Being a popular team, Grable and Dailey are destined to get together no matter how many times they have a misunderstanding, he allegedly stands her up, how every many fights they have, or the presence of the handsome officer (Dale Robertson) who takes immediate interest in Grable. He is much more of a gentleman than Dailey's selfish hoofer, and got my support here more than Dailey did, even after Grable and Dailey's other teamings, most memorably "Mother Wore Tights".

Every show of the 40's and 50's needs a comic buffoon, and here it is Danny Thomas, a P.F.C. assigned to the important duty of pots and pans. He even has a dance number with them, and is moderately funny. His introduction at the beginning of the soldier show is hysterical in places and corny in others. Thomas's love interest (Benay Venuta) is wasted as Grable's sidekick.
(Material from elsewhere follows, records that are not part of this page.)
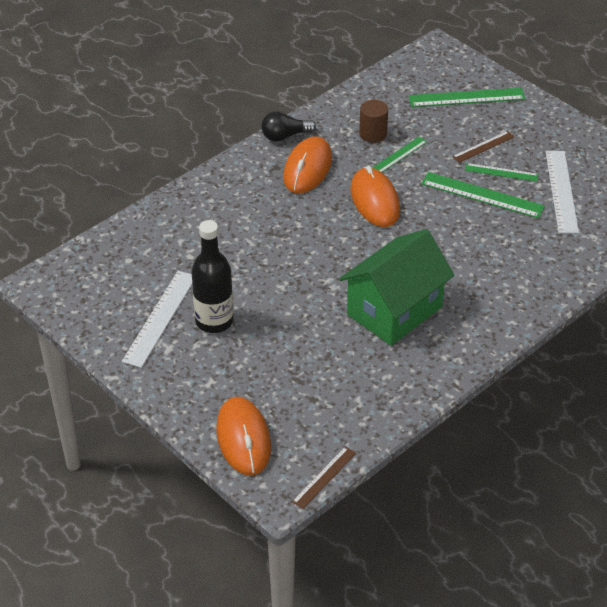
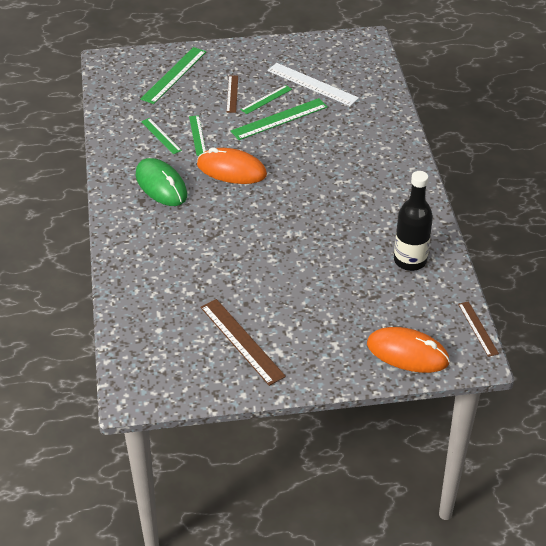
camera: 55 degrees left, 0 degrees up
(160, 318) = (242, 341): white ruler -> brown ruler
(214, 321) = (274, 312): black bottle -> black bottle (410, 261)
(285, 136) = (112, 179): black light bulb -> none
(307, 168) = (161, 185): orange mouse -> green mouse
(373, 134) = (161, 136): brown cylinder -> green ruler
(394, 311) = (350, 216): green house -> none

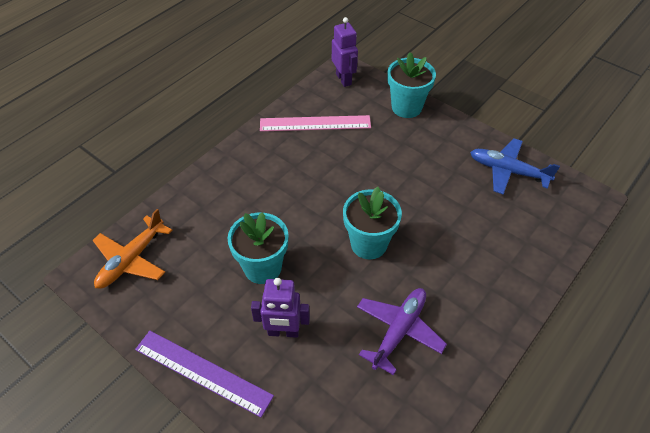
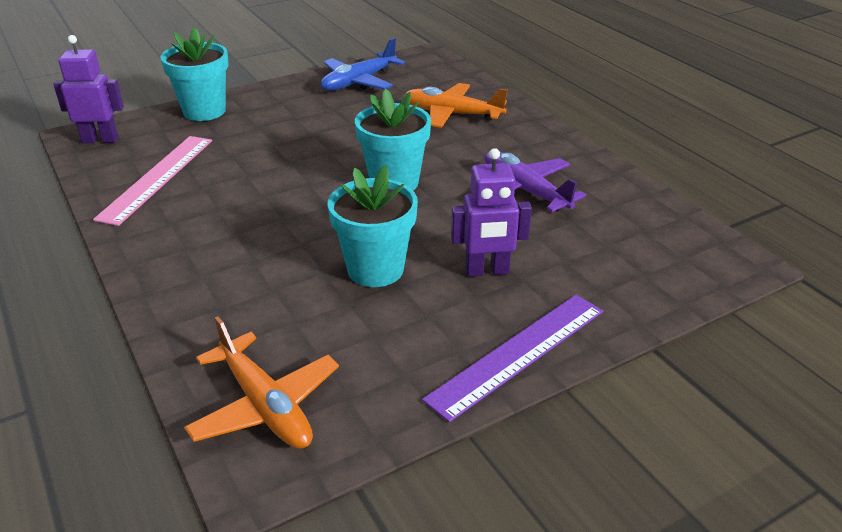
camera: 70 degrees left, 15 degrees down
(283, 332) = (487, 271): purple robot -> purple robot turned 60 degrees clockwise
(493, 248) = (452, 114): none -> orange plane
Only two numbers from the original revue make it into the movie-the title song (heard only briefly) and a touching song performed by black sailors excited to be on the Going' Home Train. Unfortunately, Grable doesn't get to perform the numbers which stopped the show on Broadway for its original leading lady (Betty Garrett, a piece of irony considering the same initials and the fact that both Betty's got their big break in supporting roles in Cole Porter musicals starring Ethel Merman!), most notably "South America, Take It Away!".

What is left for Ms. Grable is her Oriental make-over for "Japanese Girl Like American Boy Much too Much too Much", which in retrospect is a bit tacky. She scores better with "I'm Gonna Love That Guy Like He's Never Been Loved Before". Her stage duet with Dailey doesn't resemble anything you'd see on stage, being seemingly shot outside, and the final number (choreographed by Busby Berkley) has way too many dancers in one spot that deflect attention away from the stars, even if it utilizes some of his signature overhead shots.

There's some nice moments, however, especially the irony of Grable and Venuta being passed down from officer to officer in discussion of their show until they finally hit gold with Robertson. The film, however, never reaches the mark it strives for, striking only mud with a thud.